Warning: This recap contains spoilers for She-Hulk: Attorney at Law episode 2.
She-Hulk: Attorney at Law, like many of Marvel’s shows, is attempting to explore the real-world implications of getting superpowers. In a more transitional (and much shorter than usual) episode 2, it shows that while some situations are brand new, others remain the same.
Even after she gets control of her powers and gets a taste of saving the day at the end of episode 1, Jen Walters (Tatiana Maslany) has no interest in being a superhero. She racked up six figures in student debt after going to law school, and she wants to use her degree. She scoffs at the name given to her by the media—“That name better not stick,” she complains to her friend and paralegal Nikki Ramos (Ginger Gonzaga). (Narrator voice: It sticks.)
When Holden Holliway (Steve Coulter), an attorney at the law firm GLK&H, rolls up with a job offer, Jen’s only stipulation is that she can bring Nikki with her instead of any questions about benefits or pay. The job, Jen quickly learns, comes with its own stipulation, and it’s a non-starter: While most law firms think She-Hulk will be a distraction, GLK&H wants She-Hulk, going as far as to require Jen to appear in that form at all times. She’s to head a superpowered division, and her first client is a big one: Emil Blonsky (Tim Roth), or Abomination, who is up for parole.
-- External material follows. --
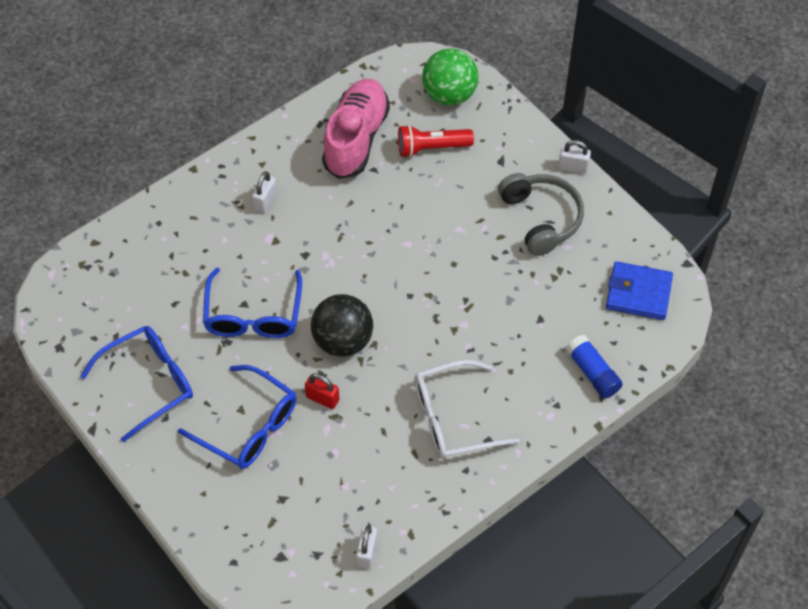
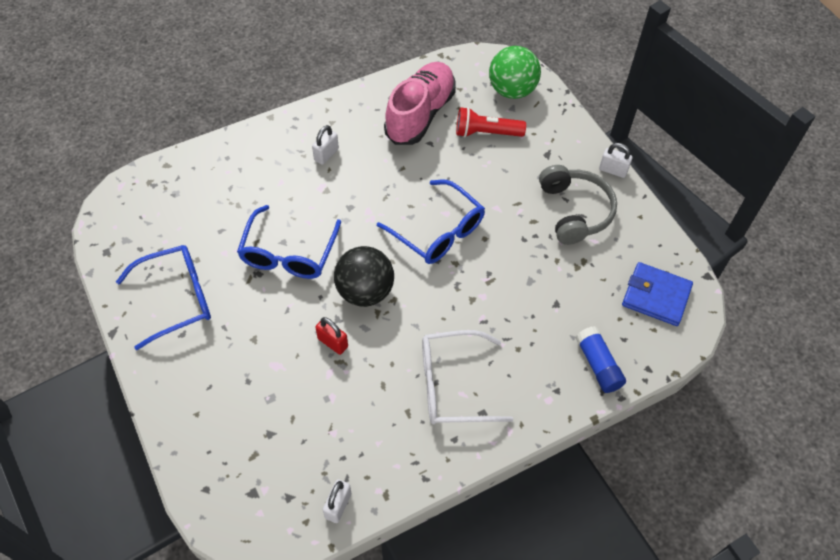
camera: 10 degrees right, 0 degrees up
(247, 426) = (256, 356): blue glasses -> blue glasses (437, 231)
Jen is riding high for a minute or two, and her family, already used to Bruce Banner (Mark Ruffalo), is more or less accepting of her Hulk status. But her family, which includes Mark-Linn Baker as her dad, Morris, finds other ways to get on her nerves as any good family does: They bug her to help around the house by doing menial tasks in She-Hulk form, and they fuss over her appearance (one member offers suggestions on how Jen can obtain She-Hulk hair in human form). Someone even gives out Jen’s number so that a young man (too young for Jen, apparently) can ask her advice about being a hero.
In the real world, it doesn’t exactly pay. For her moment of heroics, Jen is fired after the defense on her last case got a mistrial because Jen saved the jury from being killed. And if she thought her actions would help her in her job hunt, think again. None of the city’s law firms want to hire her because they think she’ll be a distraction.
It brings up a conundrum that She-Hulk mostly explores on a surface level (and mainly for jokes), just like another Marvel show. What benefits do superheroes actually get? Falcon and the Winter Soldier suggests that being Avenger doesn’t pay after a bank employee denied literal Avenger Sam Wilson (Anthony Mackie) a loan, making Jen’s worries about the Avengers not having healthcare, maternity leave, or pensions all the more real; Jen Walters is a working woman so these are real concerns for her. (And could it serve as a potential discrimination case down the line if another superpowered person is denied the ability to work as something other than a hero?)
Jen, with little choice in the matter even with her familial ties with Bruce (who Blonsky tried to kill in The Incredible Hulk) causing a conflict of interest, goes to meet with Blonsky. And he sells her a picture of remorse: He’s got several soulmates he’s been writing to, and he argues that the government ordered him to take out Bruce; he blames the damage to Harlem on the super-soldier serum he received that gave him his powers. Blonsky also wrote haikus to everyone he tried to kill to show his remorse. And even Bruce, who received both an apology and a haiku and gets to make a meta-joke about how he’s literally “a completely different person now,” seems to think Blonsky has changed and gives Jen the OK to take on the parole case.
But, for any superhero, there are some complications. Unbeknownst to Jen, Bruce is hurtling further into space on the courier ship that accosted their car last episode, which could be the start of putting its spin on a more recent crossover. Her problems with Blonsky are much more pressing: Despite telling Jen he no longer chooses to turn into Abomination, footage of Blonsky fighting Wong (Benedict Wong) in a cage match (which happened in Shang-Chi) just went viral, making it that much harder to argue that he’s changed.